Right, and one of the things that will help tuberculosis control is the test and treat approach, and increasing the proportion of HIV-positive people that are treated. The majority of TB cases currently occur before people are started on anti-HIV medicines. But as more people get HIV medicines at an earlier stage in their illness, it will prevent more cases of TB. So that’s how HIV can end TB. But TB can also help HIV, because TB is the leading cause of death among people living with HIV.

You said Thursday, “It is shameful that today the leading infectious cause of death in the world is a disease that’s nearly 100% curable.” Why do you think TB has been neglected when it comes to elimination?

Partly it’s the characteristic of the bacteria: You require long-term treatment for many months, we don’t have a vaccine as we do with measles or polio, but partly it’s the nature of the control program. Stopping TB requires a government program that functions every day of the year, and that’s hard in certain parts of the world. And partly it’s because of who tuberculosis affects: It tends to affect the poor and disenfranchised most. And that’s the reason for the continued underinvestment in tuberculosis control globally, but the fact is tuberculosis can affect anyone, because we are all connected by the air we breathe.

You’ve been an incredible advocate and fighter for TB throughout your career. Where do you hope to see its incidence rate go in your lifetime?

Fundamentally, what happens with tuberculosis will depend on two things. First, how well we implement what we know today, and second, how quickly we get better tools to stop tuberculosis. A vaccine that prevented tuberculosis would merit a Nobel Prize, but it’s just very difficult to develop. Treatment that’s shorter than four to six months has been extremely difficult to establish. I’m encouraged by the CDC study that shows that with a 12-dose three-month regimen you can prevent TB, and I think one major opportunity for progress is on better prevention of TB in people that are already infected.

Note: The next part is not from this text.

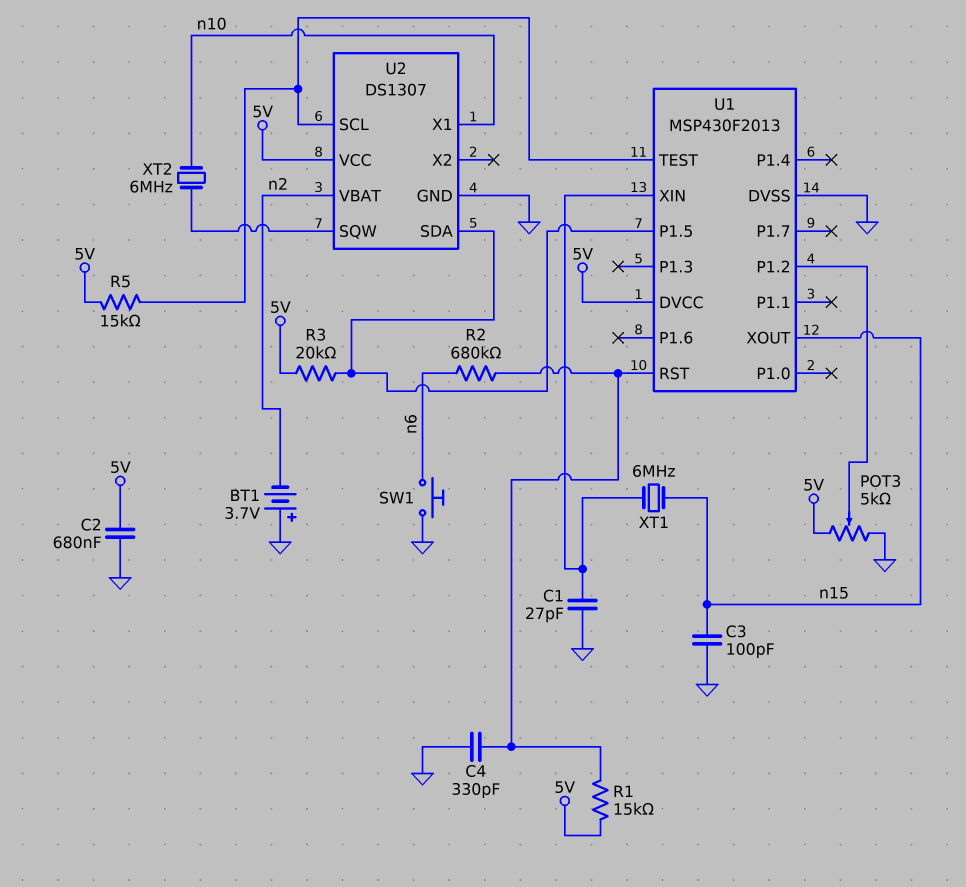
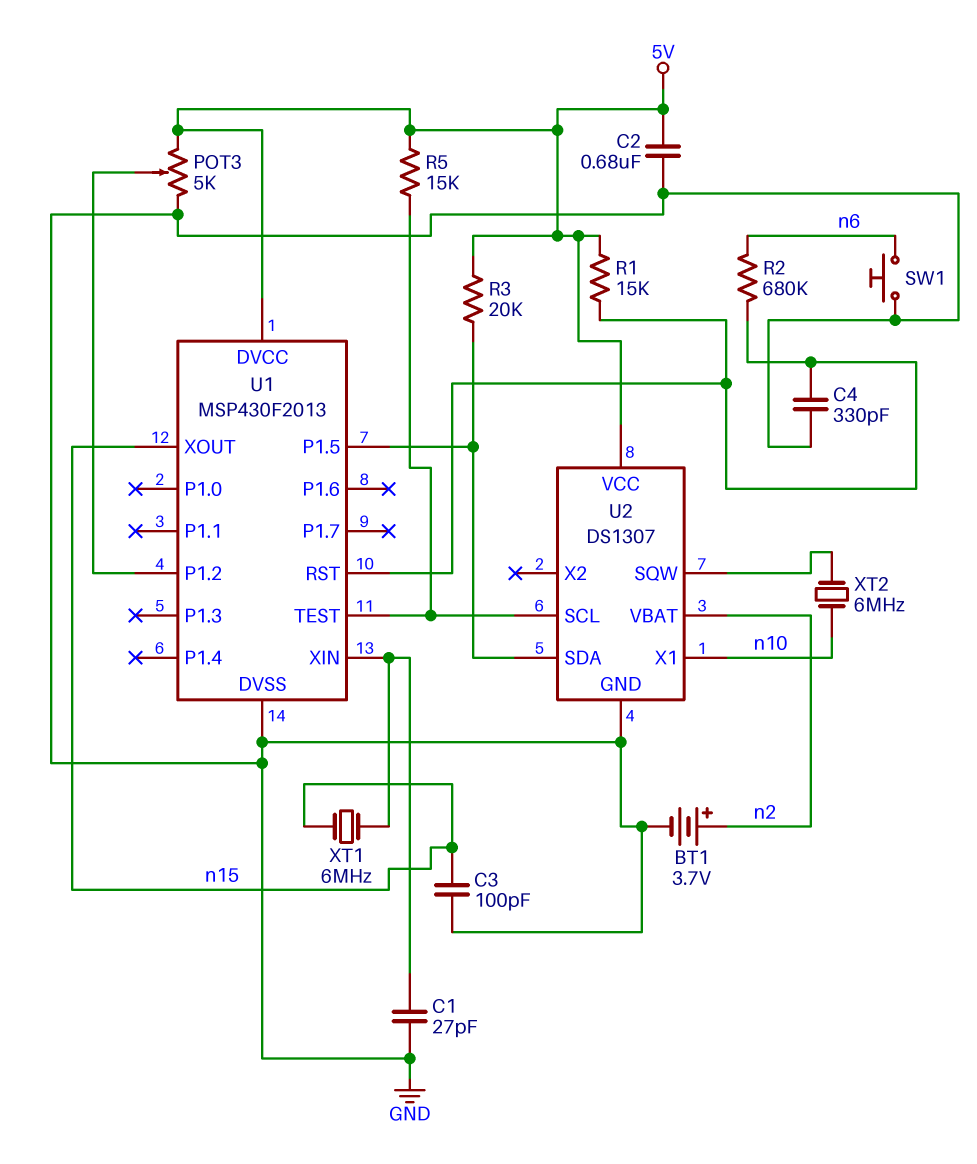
BT1: 3.7V (plus GND, minus n2) -> 3.7V (plus n2, minus GND)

If we could figure out which of them are going to develop active TB and provide shorter, more effective treatments for them, then we might really be able to knock down tuberculosis cases. But how rapidly tuberculosis comes down depends on multiple things, including how many people are infected today. But the bottom line is, we have to act today so that the problem isn’t even more severe tomorrow.

“It is shameful that today the leading infectious cause of death in the world is a disease that's nearly 100% curable.”

- Dr. Tom Frieden, director of the CDC

Now, I want to tell you a story about your last question, because early on in my career I got to know a physician who had been one of the leading physicians in his country handling a very high-priority program for his country. And tragically, at a very young age, he had a stroke and he became aphasic, which meant he couldn't speak. But he was still conscious and coming to work, and so his bosses figured, "Well he can't do any harm. Let's put him in charge of the tuberculosis program," which epitomized what people thought of the tuberculosis program.

But he was still a very, very smart man. And over the following years, he gradually regained some of the power of his speech but he also was able to work fully even though he wasn't able to speak initially, and he built an excellent tuberculosis control program which became an international model for tuberculosis control.

But that idea that that's who you would put in charge of the program because no one really cares about it, that's kind of characteristic of how people think about tuberculosis.

This interview has been edited for clarity and length.